On a tour of the studios at 337 Summer Street, Jen Mecca, a textile artist, points out some of the spaces recently vacated by artists and craftsmen, including a pair of furniture makers who left for Somerville. In one studio, a poem is daubed on an iron beam, in another designs are sketched on sheet-rock walls. "It's weird how quiet it is in here now," she says.
She's hoping to get someone with a camera in to document the space. It's only a matter of time before the building will be cleaned out and sealed off.
Mecca and the other artists who rent space in this five-story brick walk-up are remnants of what was once Boston's largest and most prominent artist community: Fort Point, a cluster of brick warehouse buildings across from Boston's Financial District. For the past year, they and other painters, dancers, filmmakers, designers, musicians, and craftsmen at two other nearby buildings — nearly 80 of them all together — haven't known if they would be able to stay in their studios, or if they would join the waves of artists who have been displaced from the neighborhood in recent years.
While Boston Redevelopment Authority (BRA) officials insist that they've come up with a plan to keep the artists around, the agency has now opened the gates for a series of projects that would allow the conversion of former artist-occupied buildings into offices, and potentially for the construction of the highest residential tower the neighborhood has seen.
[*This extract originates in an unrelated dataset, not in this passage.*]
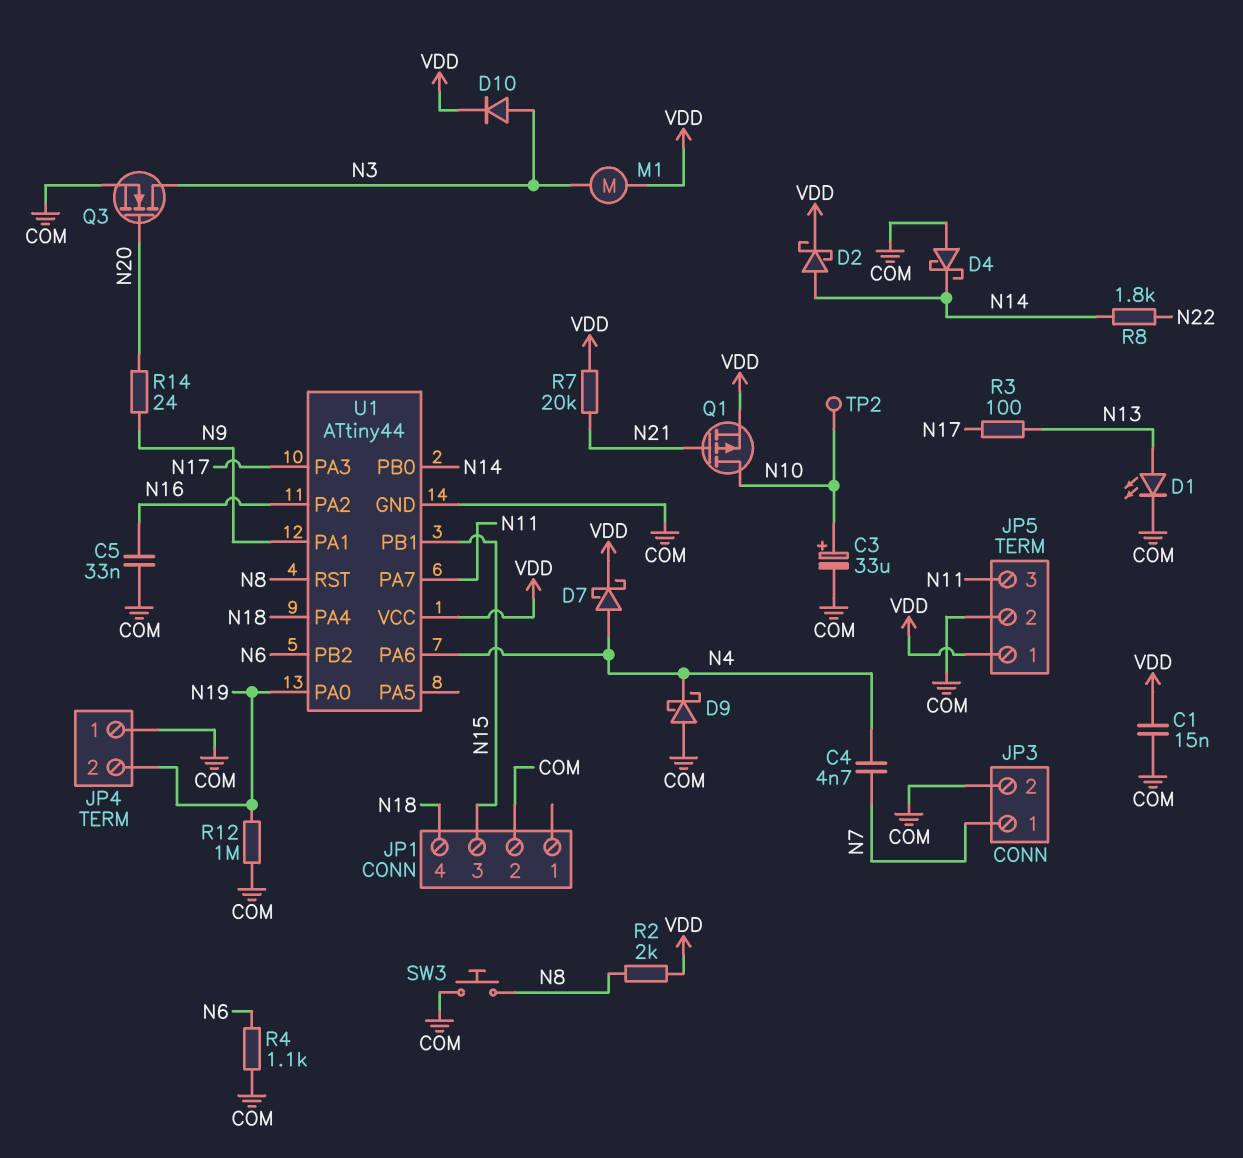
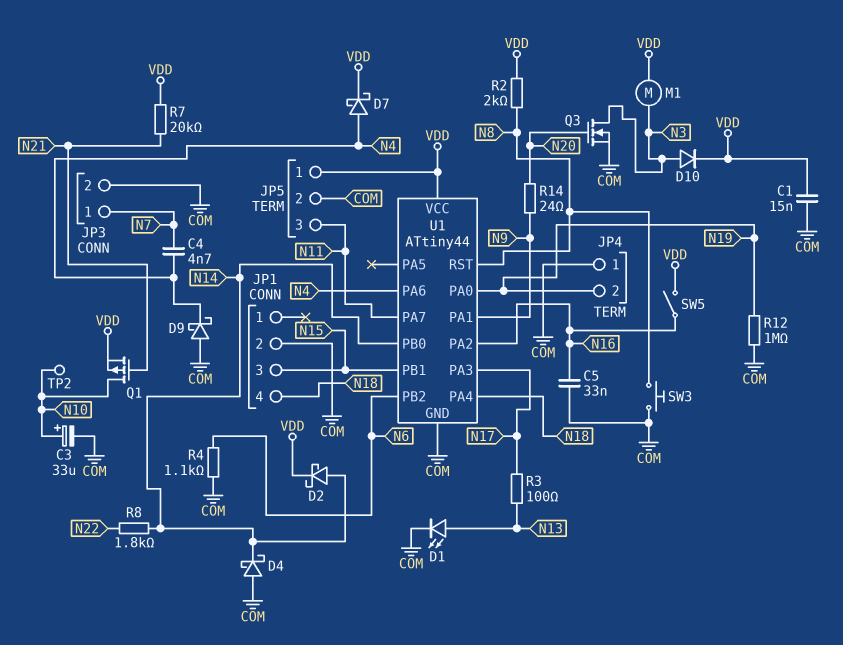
SW5: none -> switch (N16, VDD)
For many artists, especially those who pioneered Fort Point and helped it become one of Boston's most coveted frontiers for development, the plan amounts to a shell game, as the city shifts them around while allowing the neighborhood to turn into an annex of Downtown Boston.
Through it all, the artists have looked to City Hall for help. Why, one may ask. After all, powerful developers muscling out poor artists — the very people who made a once-forbidding neighborhood hip and desirable — is nothing new. The answer is because the BRA and the mayor have long claimed that the city is committed to its artists, and those in Fort Point in particular. Boston is one of the only cities in the country with a full-time program, the Artist Space Initiative, dedicated to preserving and building artist housing and studios. And the BRA has commissioned exhaustive studies on the importance of promoting the city's creative economy, such as a 2006 report, "CreateBoston," which stressed that the arts-related industries "highlight neighborhood history and traditions, serve as anchors for downtown and neighborhood revitalization efforts, and promote tolerance and diversity."
Indeed, on the official sign situated on the Summer Street bridge for pedestrians crossing from the Financial District, the city proudly proclaims Fort Point to be "New England's Largest and Oldest Artist Community," and, by virtue of the fact that Mayor Thomas Menino has adorned his name to the sign, as well, seems to have given protecting artists in the neighborhood his personal imprimatur.
"No one is a bigger supporter of artists than Mayor Menino," insists Dot Joyce, his spokeswoman.
But they're not feeling the love in Fort Point these days. Despite the BRA's relocation plan, dozens of artists are planning to leave the neighborhood. Since the mid 1990s, Fort Point's artist population has dwindled from around 600 to now barely 200.
In other words, these days, the claim on the official Fort Point sign seems dubious, as artists have left in droves for more hospitable and affordable communities, such as Providence and Lowell, where at least 600 artists are now estimated to live. The sign does, however, serve one useful function: so many storefront galleries and arts-related business have closed in recent years — Studio Soto, Mobius, the Revolving Museum — thus so significantly changing the landscape and vibe of "New England's Largest and Oldest Artist Community," that someone stumbling into Fort Point might never otherwise know artists even still live and work there.
THE SIGN’S FINE: But despite Mayor Menino’s pledges of support, many artists in Boston’s Fort Point neighborhood are feeling less than welcome these days. |
Indulged and ignored
Starting in the 1970s, artists began settling on the vacant floors of the old textile warehouses of Fort Point, many of them owned since the 1800s by the Boston Wharf Company. The city came to embrace the artists, even tweaking the zoning code to allow them to live and work in areas that, like Fort Point, were zoned for manufacturing.
Former mayor Ray Flynn, Menino's predecessor, recalls that his administration helped bring the Children's Museum into the neighborhood. Reflecting on the current tensions, Flynn, a South Boston native who worked on the docks near Fort Point back in the day, says, "I believe nobody has a better interest in a community than the people who live there and who are invested there. When it comes to making decisions about neighborhood use, it has to be a round table."